Riegan hortalizas con desechos humanos

Campesinos dicen que contienen suficientes nutrientes y los ambientalistas que esas aguas provocan enfermedades.
Los malos olores de los estanques provocan protestas de la población.
Los malos olores de los estanques provocan protestas de la población. (Mónica González)

Hidalgo

Los campesinos del Valle del Mezquital, en Hidalgo, de una cosa están seguros, las aguas negras que les llegan del Valle de México por el drenaje profundo, incluidas las toneladas de desechos que excretan los seres humanos, contienen suficientes nutrientes para el riego de más de 100 mil hectáreas y su producción de alfalfa, maíz, cebada, trigo, sorgo, avena y demás hortalizas.

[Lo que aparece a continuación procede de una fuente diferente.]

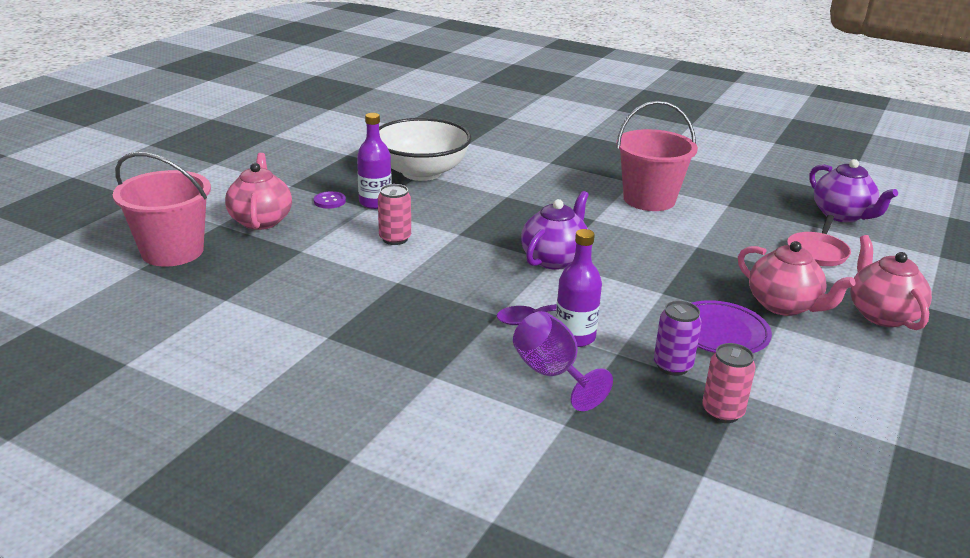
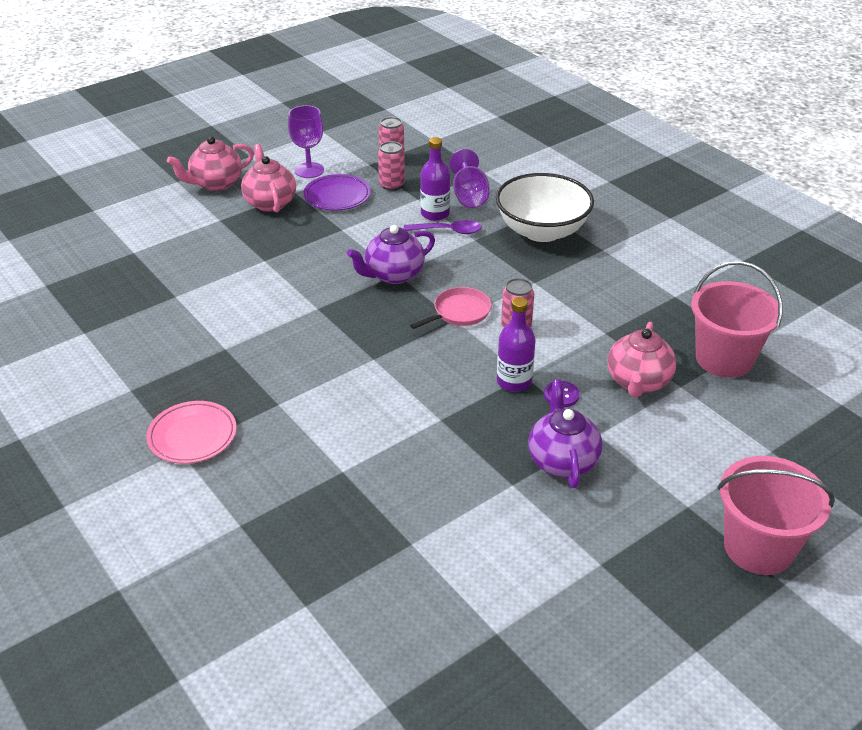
camera: 155 degrees left, 10 degrees up
(421, 172) = (439, 421): white bowl -> white bowl (542, 231)
(586, 141) = (192, 436): none -> pink plate
(649, 199) = (238, 320): pink bucket -> pink bucket (758, 547)
(672, 366) = (392, 185): purple can -> pink can
(806, 362) = (309, 170): none -> purple goblet
(817, 252) = (178, 234): pink pan -> pink pan (459, 312)
(842, 215) = (95, 261): purple teapot -> purple teapot (562, 460)
(881, 314) = (215, 183): pink teapot -> pink teapot turned 45 degrees clockwise

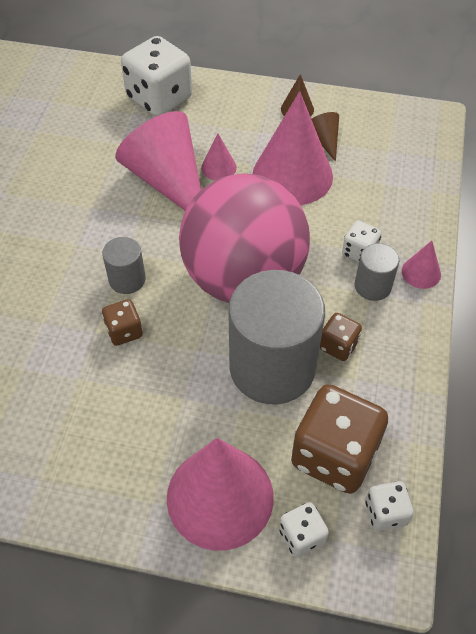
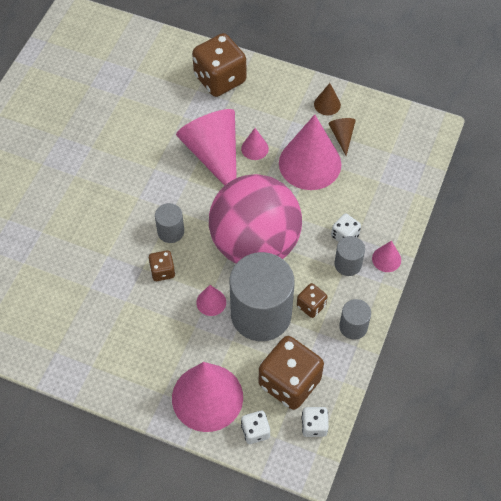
camera: 10 degrees right, 5 degrees up
(159, 98) = (220, 79): white dice -> brown dice
(199, 362) = (211, 302): none -> pink cone
(402, 364) = (353, 326): none -> grey cylinder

Sin embargo, los ambientalistas aseguran que esas aguas provocan enfermedades a la población.

Para los campesinos ese líquido es su tesoro. Un ejemplo es Apolinar Pacheco Salgado, del distrito de riego 03 de Tula, quien paga cada 15 días 20 pesos por hectárea que riega con esa agua; otros, pagan 10, 50 o hasta 100 pesos, según la distancia de las presas a sus tierras.

Con 50 años como productor, se muestra escéptico de las aguas tratadas que se prevé saldrán en 2015 de la planta que se construye en Atotonilco, ya que no tienen información al respecto.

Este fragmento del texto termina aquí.